How Impact affects ROI
Even as we need to be clear on the difference between Impact and ROI, we also need to understand how they are related. Blanchard provides a great overview of the interrelation in his post about the action-reaction-outcome narrative. The basic concept is this:
$$$ investment -> action ->reaction ->non-financial impact -> $$$ financial impact
The qualitative benefits of social media engagement live under “non-financial impact,” but ultimately support the goal of financial impact, or ROI. This view of the process demonstrates the role social media efforts can play without clouding the waters around defining actual ROI results.
Measuring Impact
Now that you know what you’re measuring and why, you’re probably wondering how you go about the task of collecting and assessing all the relevant data. Five steps to creating a measurement campaign:
1) Establish socially relevant goals and define the related metrics: Get clear on what you hope to achieve and how you hope to achieve it. As Mark Schaefer wrote, the most important question might be “what behavior are you trying to drive?” Then decide how you think you can measure progress. For example, if your goal is to improve your brand’s image among bloggers, your tactic might be a blogger outreach program that involves one-on-one dialog and support. You might then measure your progress by tracking sentiment across the Web using a tool like Radian 6 or Crimson Hexagon.
2) Create benchmarks: Because you have to know where you started.
3) Choose your measurement tools: This topic could easily evolve into another eight-part series, but I’ll just mention three core categories:
>> Listening: From free services like Google alerts and real-time searches on twitter to high-end listening solutions like those mentioned above, there is a tool for each situation.
>> Tracking: Whether through tools like Google Analytics/Feedburner or manually, tracking things like RSS subscribers, downloads, followers, blog comments, RTs, etc. can add to the overall measurement picture. Alone, they are relatively meaningless, but viewed in aggregate against other metrics, useful trends can emerge.
>> Polling: A traditional technique that is made easy and instant with a number of online tools. If you have an existing digital audience, you can do before-and-after polls on things like customer satisfaction, brand awareness, and so forth.
4) Track your activity in a timeline: In order to correlate social media activity to other, perhaps more quantifiable activity, you need to keep track of what you did when. This will allow you to overlay – for instance – blog posts to Web site traffic, or tweets to Webinar registrations.

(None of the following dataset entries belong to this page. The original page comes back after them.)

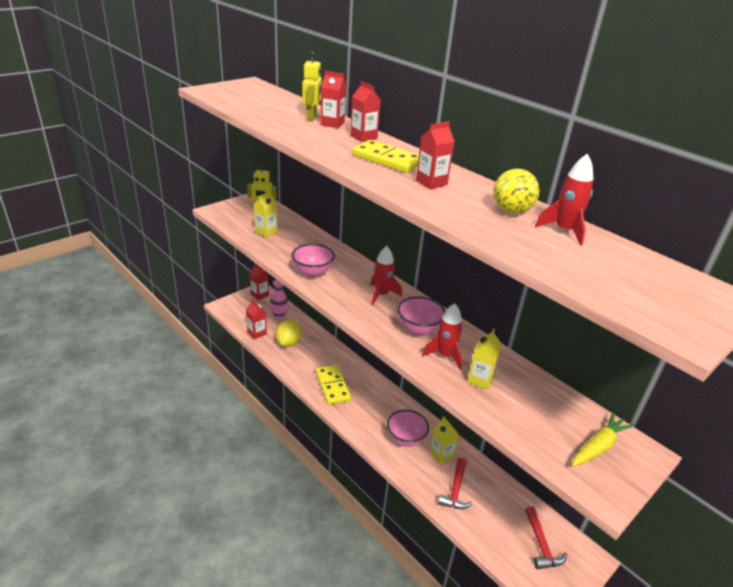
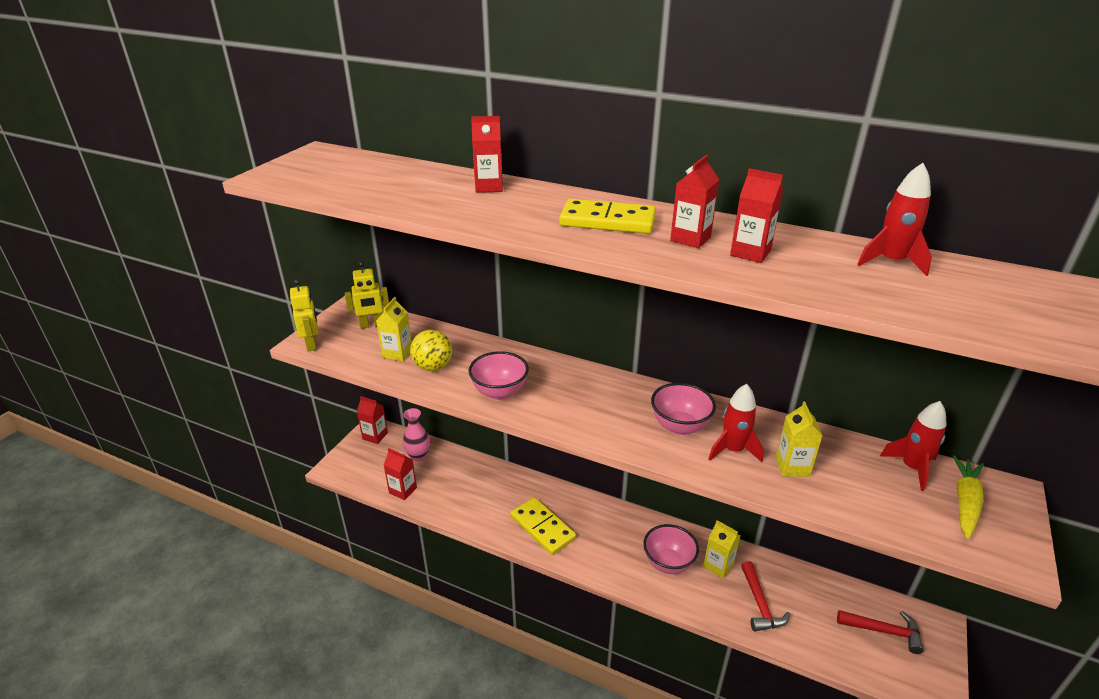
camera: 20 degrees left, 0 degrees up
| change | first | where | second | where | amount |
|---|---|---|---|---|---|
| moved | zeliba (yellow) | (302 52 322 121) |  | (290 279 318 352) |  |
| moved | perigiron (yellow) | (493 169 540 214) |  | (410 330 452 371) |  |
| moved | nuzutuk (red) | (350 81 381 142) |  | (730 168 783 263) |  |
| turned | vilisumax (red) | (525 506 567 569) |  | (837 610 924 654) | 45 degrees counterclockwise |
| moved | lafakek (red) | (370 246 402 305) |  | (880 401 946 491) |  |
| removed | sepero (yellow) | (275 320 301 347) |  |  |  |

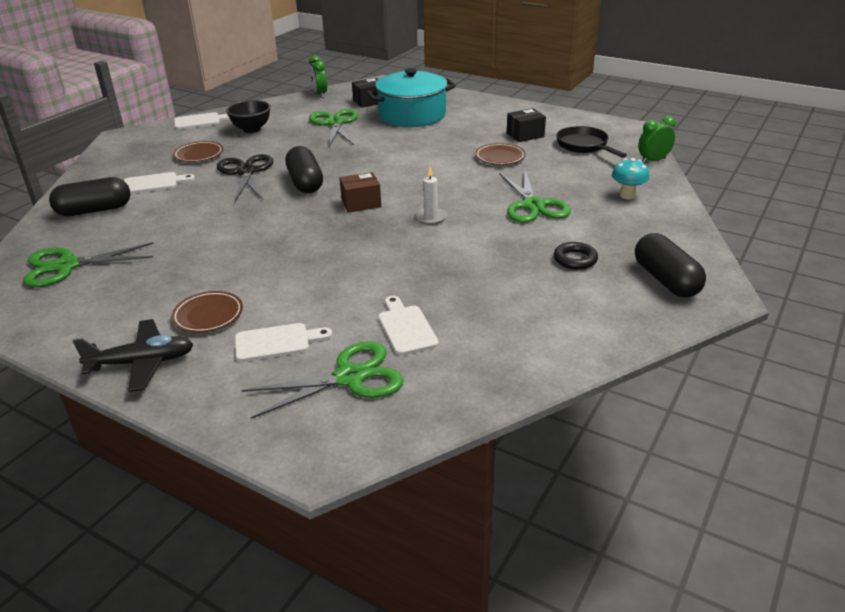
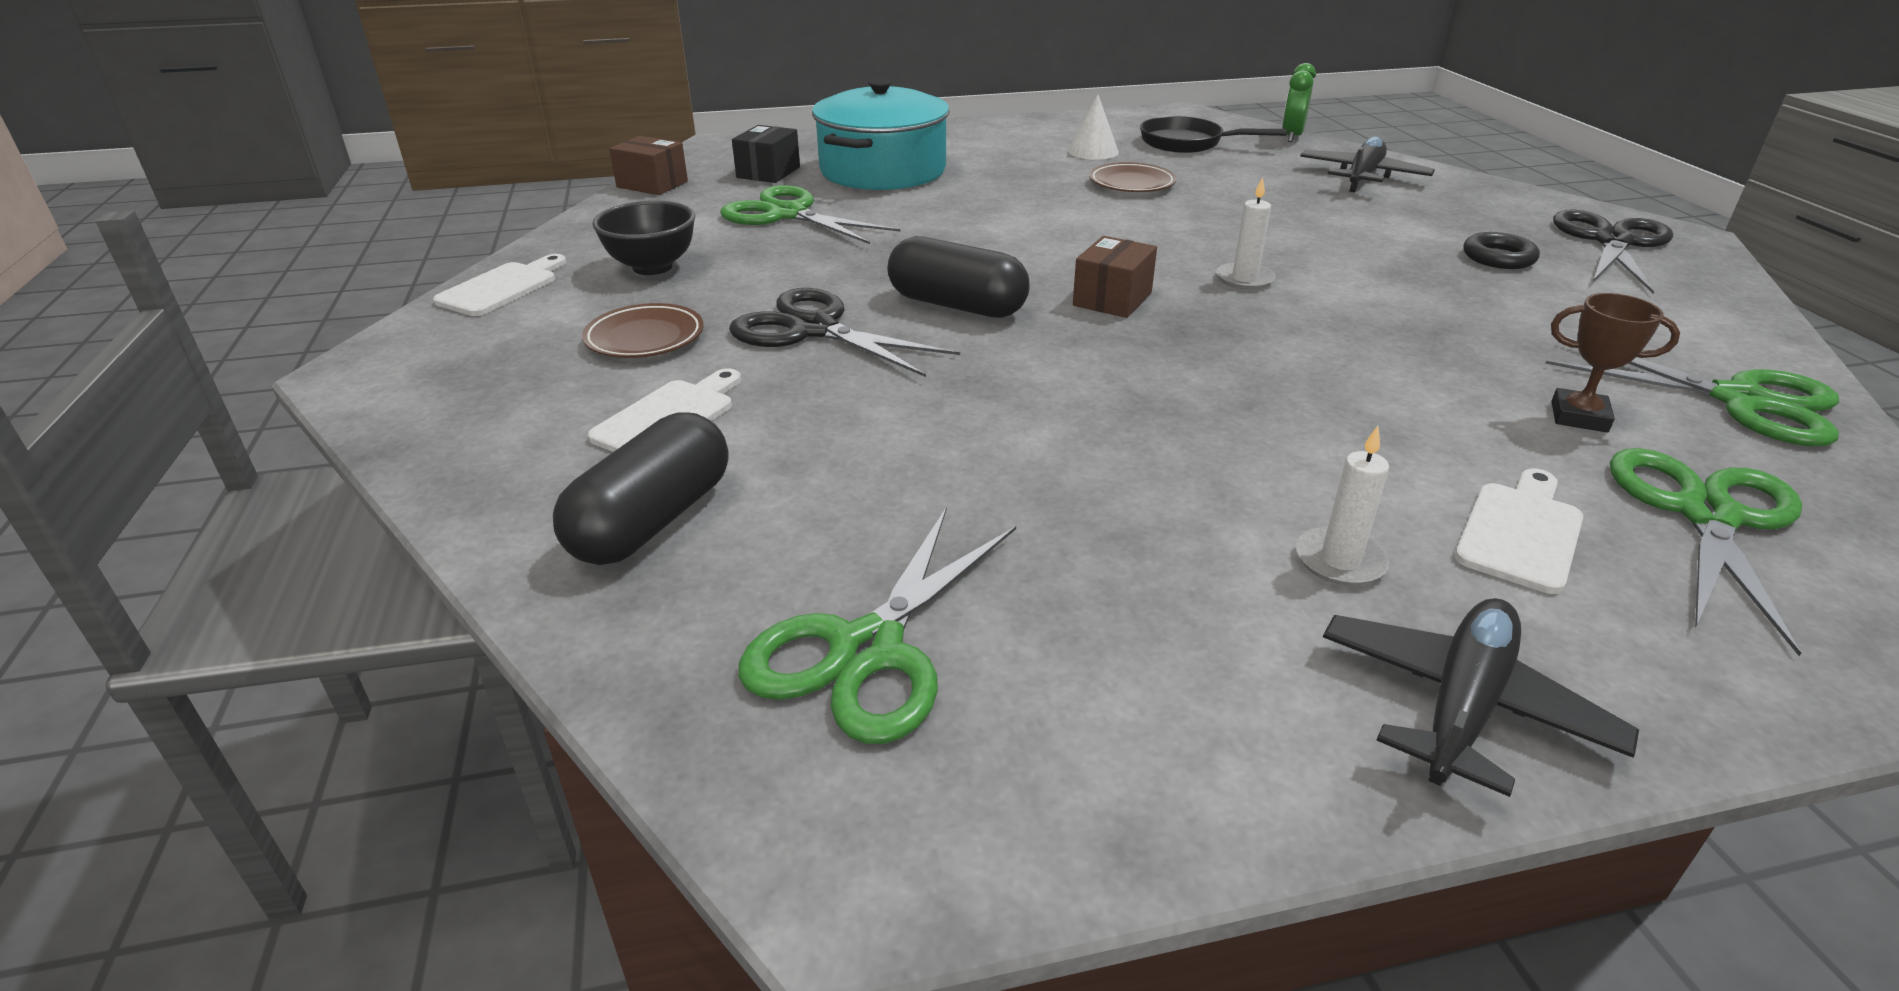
camera: 45 degrees left, 0 degrees up
| change | first | where | second | where | amount |
|---|---|---|---|---|---|
| replaced |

5) Monitor, analyze, and optimize: It’s important to realize that, unlike most traditional marketing campaigns, social media campaigns do not necessarily have hard end dates. The social Web is a living, breathing, real-time environment that requires constant monitoring and strategic adaptation. Sometimes it’s less about success or failure and more about ongoing improvement.
So let’s get back to the bartender. How do we best measure his success? A financial measure like sales/hour, or a non-financial measure like increases in repeat customers?
Rather than battling it out over which methodology is superior, marketers should focus on using both. Why not be “metric agnostic” and focus on what the data tell us – whether quantitative or qualitative – and leverage it to our best advantage in highly integrated campaigns that aren’t about “social media,” but about great messaging and smart marketing.
Jamie Lee Wallace is a versatile strategist and copywriter with nearly 20 years of varied experience and a passion for working with clients where business, the social Web, and real life intersect. She also has way too much fun blogging at Savvy B2B Marketing with her five Savvy Sisters.
This is the final part of a series examining social media marketing measurement.
Part 2: Social media ROI shock treatment
Part 3: Irresponsible social media measurement research
Part 4: Social media impact on brand equity
Part 5: The most important question to ask in social media marketing
Part 6: A double standard for social media marketing?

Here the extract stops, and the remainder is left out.